It's amazing to me that someone's whole job could be running the scrum board, and that such a person would be questioning other people's contribution to the team.
I've had a really good scrum master. (Plenty of bad ones too). The really good one I could say something like
"I started work on this item and realized that I'm actually missing a lot of context and information in the requirements. I need your help clarifying them"
The scrum Master knew who to contact to get that information would set up a meeting, have the meeting without me if they thought they could do it or schedule it and include me so I could ask the questions I needed, Mark the ticket for me as blocked, fill out the info after the meeting and communicate the risk and reason for delay to stakeholders.
Basically I could say "There's a problem!" and the scrum Master would get it taken care of or find someone who could. Probably the most valuable person on that team.

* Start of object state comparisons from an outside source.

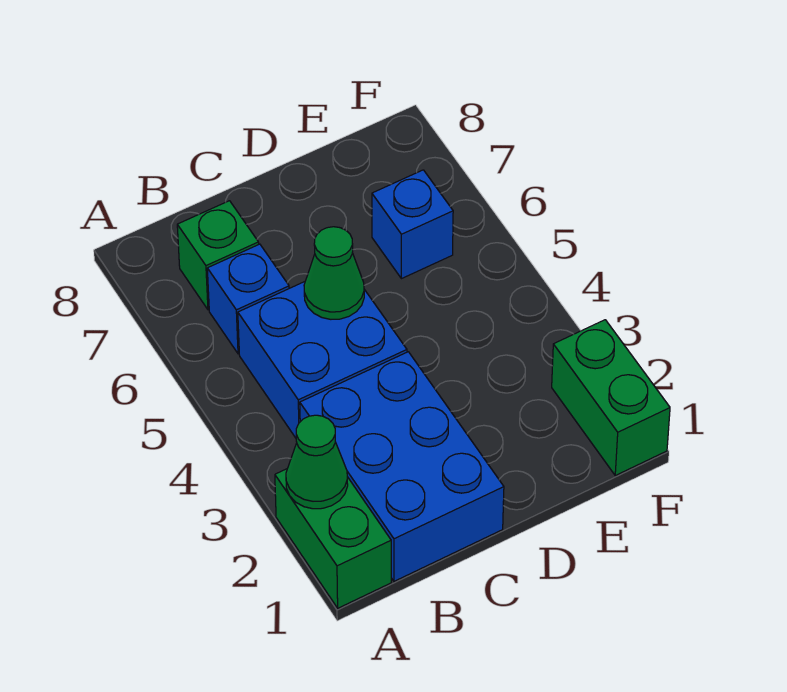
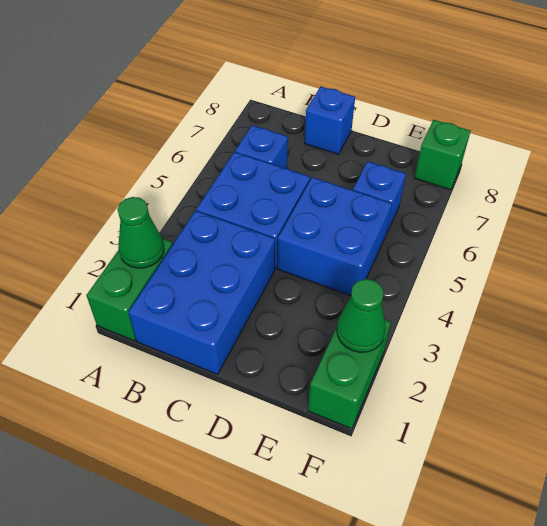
green brick B7 level 1 -> green brick F8 level 1
green cone C5 level 2 -> green cone F2 level 2
none -> blue brick C8 level 1
none -> blue brick D4:E5 level 1

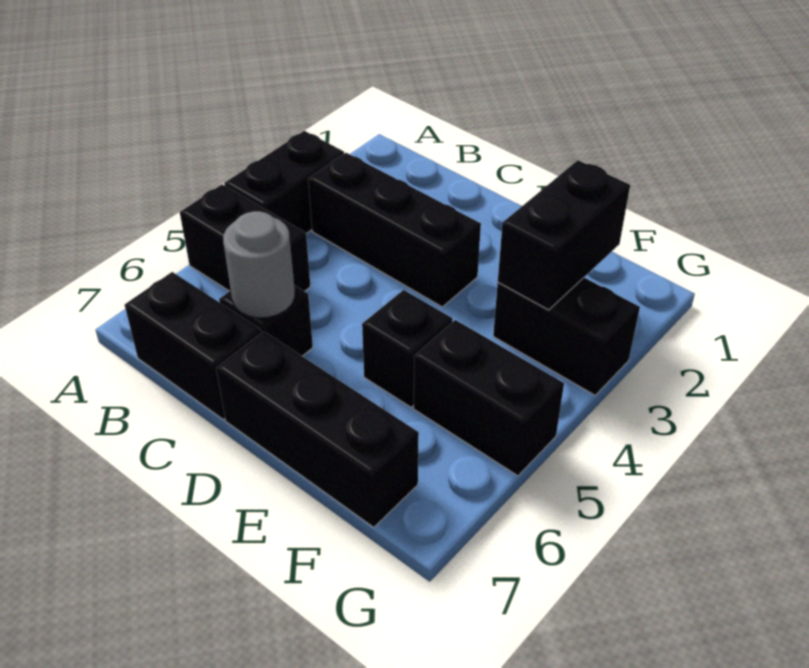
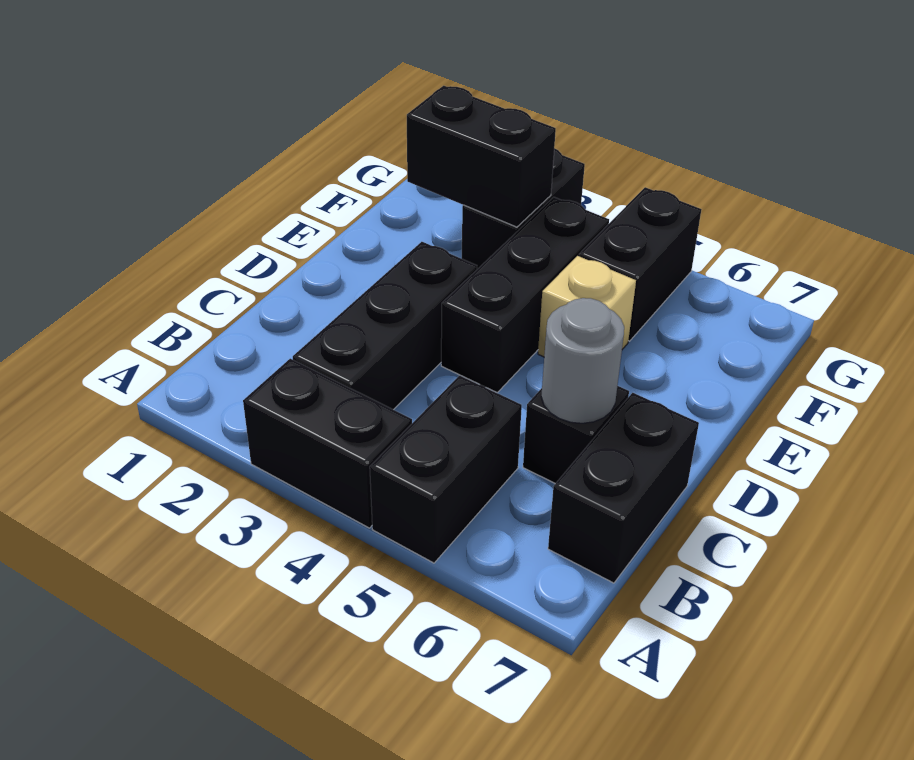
black brick D7:F7 level 1 -> black brick D4:F4 level 1
black brick E5 level 1 -> tan brick E5 level 1

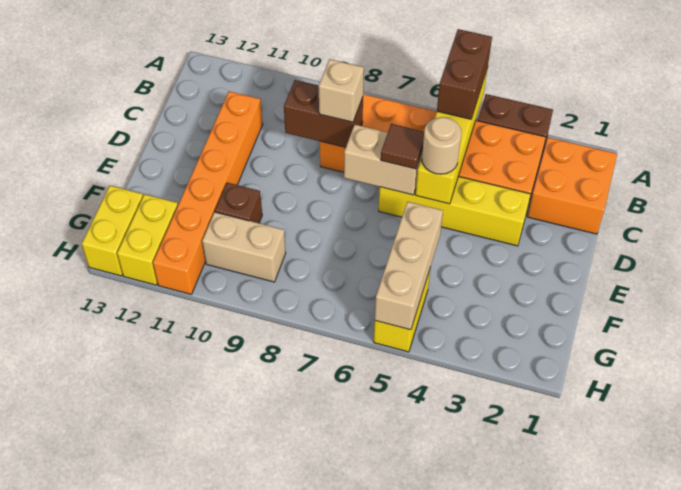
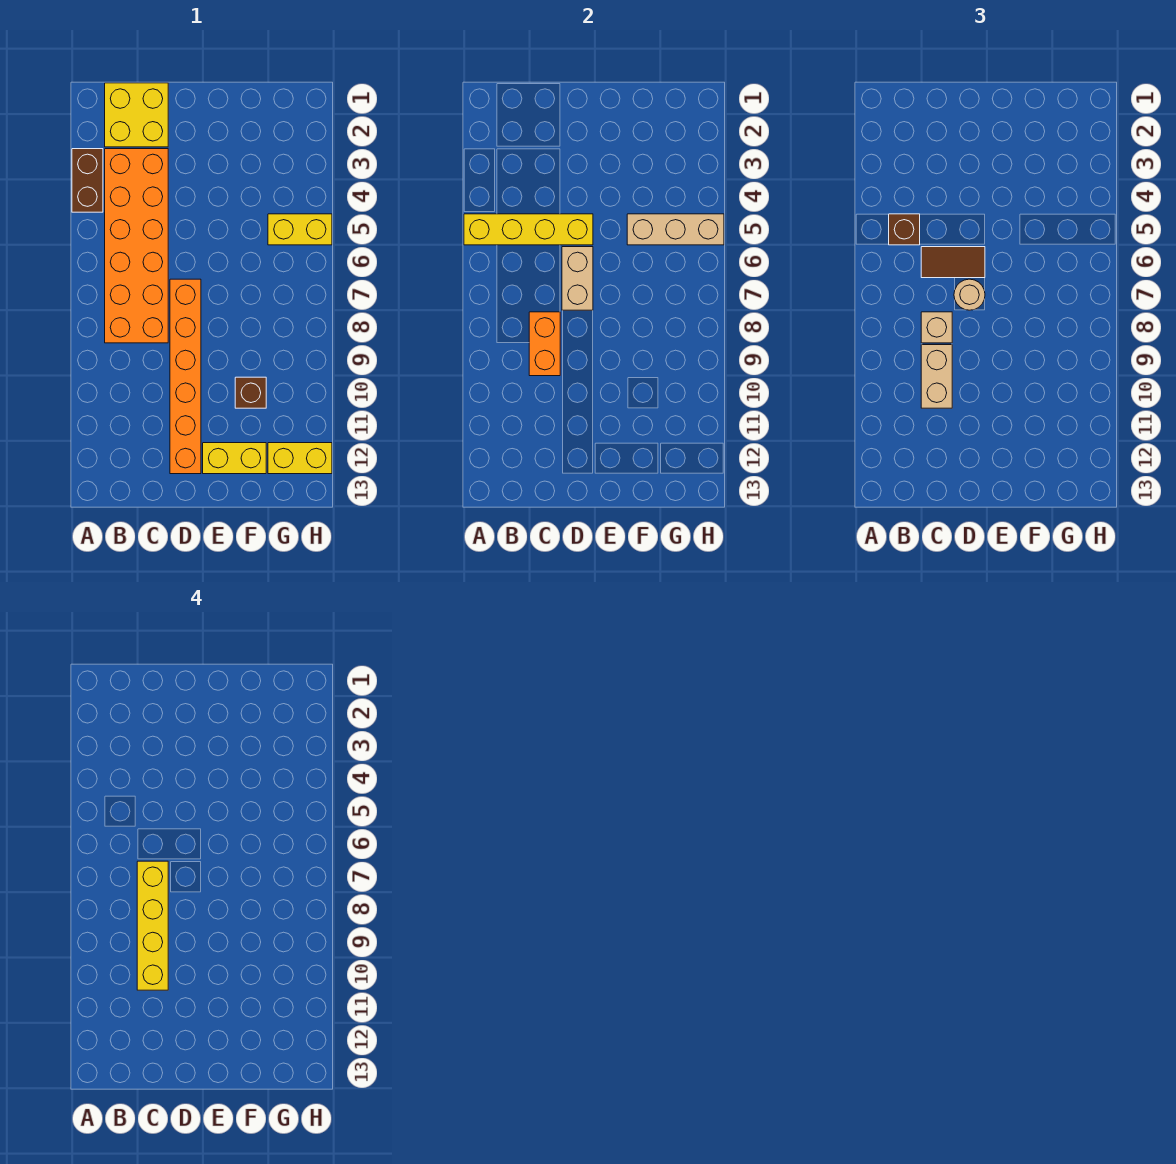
brown brick A5:B5 level 3 -> brown brick B5 level 3
orange brick B1:C2 level 1 -> yellow brick B1:C2 level 1
brown brick C8:C9 level 2 -> orange brick C8:C9 level 2
orange brick C11:H11 level 1 -> orange brick D7:D12 level 1
yellow brick D3:D6 level 1 -> yellow brick C7:C10 level 4
tan round brick D5 level 3 -> tan round brick D7 level 3
brown tile D6 level 3 -> brown tile C6:D6 level 3
tan brick G9:G10 level 1 -> tan brick C9:C10 level 3
yellow brick G13:H13 level 1 -> yellow brick E12:F12 level 1

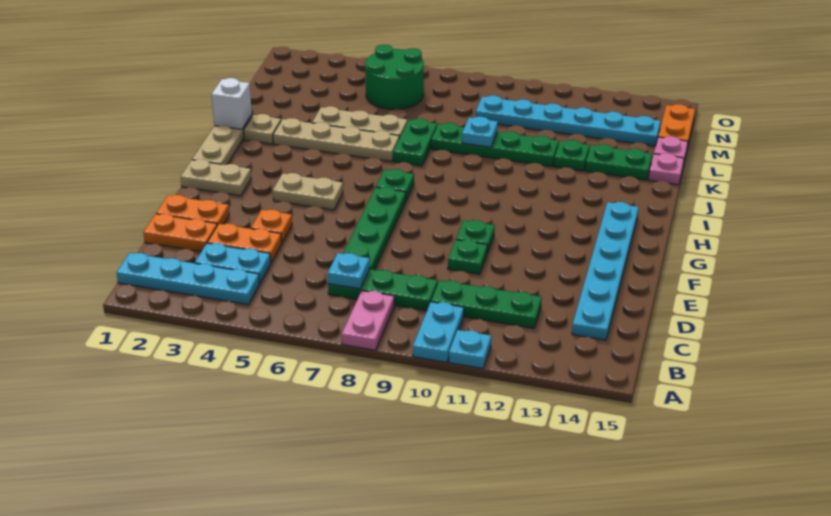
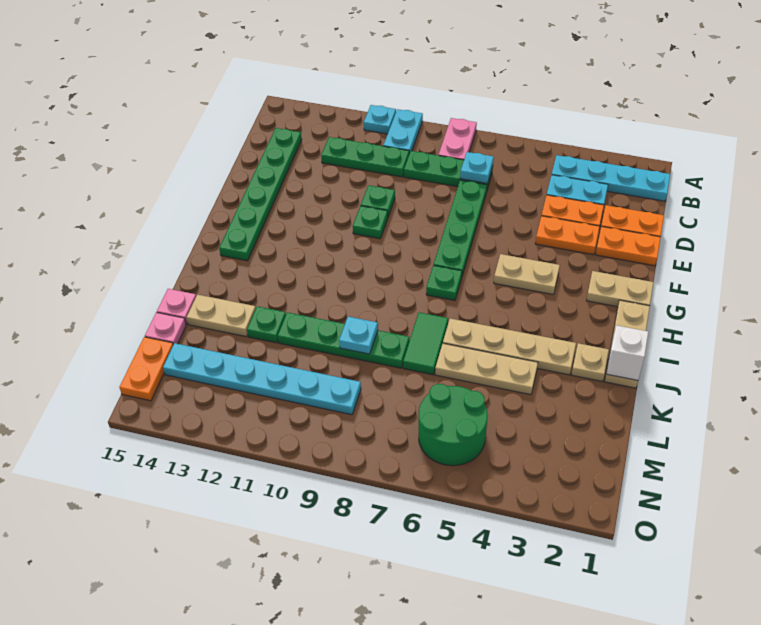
cyan plate C14:H14 level 1 -> green plate C14:H14 level 1
orange plate E4 level 1 -> orange plate E3:E4 level 1
green plate J7:K7 level 1 -> green tile J7:K7 level 1
green plate K13:K14 level 1 -> tan plate K13:K14 level 1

I'm not sure it is a larger scope, I've always understood this to be their role - they lead scrum meetings, but outside meetings they were the one that helped get the team unblocked. Managing the board was just a side-effect of keeping an eye out for any team members who were stuck.
On top of that the one I worked with who was good at this also took on small cases because otherwise he'd regularly have nothing to do.
"I started work on this item and realized that I'm actually missing a lot of context and information in the requirements. I need your help clarifying them"
The scrum Master knew who to contact to get that information would set up a meeting, have the meeting without me if they thought they could do it or schedule it and include me so I could ask the questions I needed, Mark the ticket for me as blocked, fill out the info after the meeting and communicate the risk and reason for delay to stakeholders.
Basically I could say "There's a problem!" and the scrum Master would get it taken care of or find someone who could. Probably the most valuable person on that team.